As crude prices stabilize and drilling rigs dig into shale plays again, oil field service costs are beginning to rise back up. That could squeeze drillers’ margins later this year.
Energy research firm Wood Mackenzie believes oil field service costs could jump 15 percent this year overall, with prices for some equipment and services possibly rising as high as 40 percent, it said in a recent report.
Though oil field service companies aren’t likely to charge the same prices they got in 2014, before oil prices collapsed, they will probably get back market pricing power, Wood Mackenzie said.
Oil explorers all “voice the best intentions to keep a laser eye on costs,” said Jackson Sandeen, senior research analyst at Wood Mackenzie. “But continued productivity and drilling efficiency gains over 2016 will be difficult to achieve as operators pivot to a more aggressive development mode.”
The firm estimates U.S. oil companies will hike spending 60 percent this year on average, but drillers expect service prices to rise on average 10 percent to 20 percent, even though service companies forecast 15 percent to 40 percent price increases this year.
Oil fields in which companies can pump crude profitably below $40 a barrel will still turn a profit even with service cost inflation.
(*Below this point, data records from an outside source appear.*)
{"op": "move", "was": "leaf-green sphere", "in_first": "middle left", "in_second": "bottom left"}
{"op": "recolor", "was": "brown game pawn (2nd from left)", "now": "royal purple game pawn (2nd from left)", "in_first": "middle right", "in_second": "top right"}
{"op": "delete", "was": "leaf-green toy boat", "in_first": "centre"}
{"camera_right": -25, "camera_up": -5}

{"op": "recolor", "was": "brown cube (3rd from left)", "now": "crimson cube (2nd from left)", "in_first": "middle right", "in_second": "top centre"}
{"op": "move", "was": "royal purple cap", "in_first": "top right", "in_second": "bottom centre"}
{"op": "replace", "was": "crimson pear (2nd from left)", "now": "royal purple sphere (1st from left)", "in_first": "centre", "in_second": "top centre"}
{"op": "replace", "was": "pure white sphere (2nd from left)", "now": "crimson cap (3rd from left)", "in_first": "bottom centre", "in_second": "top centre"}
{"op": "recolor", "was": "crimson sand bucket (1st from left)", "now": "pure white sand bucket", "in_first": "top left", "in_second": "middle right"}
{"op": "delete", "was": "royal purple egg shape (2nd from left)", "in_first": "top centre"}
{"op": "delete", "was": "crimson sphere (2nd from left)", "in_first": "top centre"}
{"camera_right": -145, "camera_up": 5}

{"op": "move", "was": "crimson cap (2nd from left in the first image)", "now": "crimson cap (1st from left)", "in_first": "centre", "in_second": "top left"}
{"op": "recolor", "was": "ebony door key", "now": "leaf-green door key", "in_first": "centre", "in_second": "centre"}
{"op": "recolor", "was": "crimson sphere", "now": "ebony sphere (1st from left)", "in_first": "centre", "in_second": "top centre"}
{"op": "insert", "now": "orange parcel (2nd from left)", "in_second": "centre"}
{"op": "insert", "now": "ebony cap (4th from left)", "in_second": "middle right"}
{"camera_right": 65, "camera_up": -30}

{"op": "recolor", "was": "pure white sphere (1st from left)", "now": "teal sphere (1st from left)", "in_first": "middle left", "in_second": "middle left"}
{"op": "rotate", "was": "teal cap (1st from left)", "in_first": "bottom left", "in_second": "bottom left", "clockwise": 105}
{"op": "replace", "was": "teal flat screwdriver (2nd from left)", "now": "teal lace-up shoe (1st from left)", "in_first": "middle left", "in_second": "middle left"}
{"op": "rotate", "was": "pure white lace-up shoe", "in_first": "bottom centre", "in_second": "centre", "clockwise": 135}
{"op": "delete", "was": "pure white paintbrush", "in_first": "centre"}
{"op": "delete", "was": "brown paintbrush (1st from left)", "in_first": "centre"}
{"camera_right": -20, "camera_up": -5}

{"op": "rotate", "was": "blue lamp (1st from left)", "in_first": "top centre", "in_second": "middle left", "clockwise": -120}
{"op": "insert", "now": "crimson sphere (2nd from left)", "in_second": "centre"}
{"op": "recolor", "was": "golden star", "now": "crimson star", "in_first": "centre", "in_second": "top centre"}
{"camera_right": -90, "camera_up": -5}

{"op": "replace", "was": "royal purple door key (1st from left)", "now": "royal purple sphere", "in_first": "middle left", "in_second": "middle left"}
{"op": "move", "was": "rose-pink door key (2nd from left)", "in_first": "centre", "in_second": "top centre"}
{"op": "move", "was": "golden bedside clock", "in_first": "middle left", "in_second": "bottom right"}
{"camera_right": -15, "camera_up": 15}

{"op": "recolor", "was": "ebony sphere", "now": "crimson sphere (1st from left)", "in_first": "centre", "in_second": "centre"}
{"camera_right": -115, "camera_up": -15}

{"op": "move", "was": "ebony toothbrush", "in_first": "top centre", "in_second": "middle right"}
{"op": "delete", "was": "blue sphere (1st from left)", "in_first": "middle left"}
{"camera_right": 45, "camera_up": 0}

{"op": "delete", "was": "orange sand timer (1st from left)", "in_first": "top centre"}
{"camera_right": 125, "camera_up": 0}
But the more active oil plays in West Texas will likely see the biggest increases in oil field service prices, Wood Mackenzie said.
“Many difficult contract negotiations will be had in the coming months as operators look to honor growth targets shared with investors at the start of the year,” Sandeen said. “It is clear that service sector margin recapture will be a key feature in 2017 as the industry turns the corner on activity.”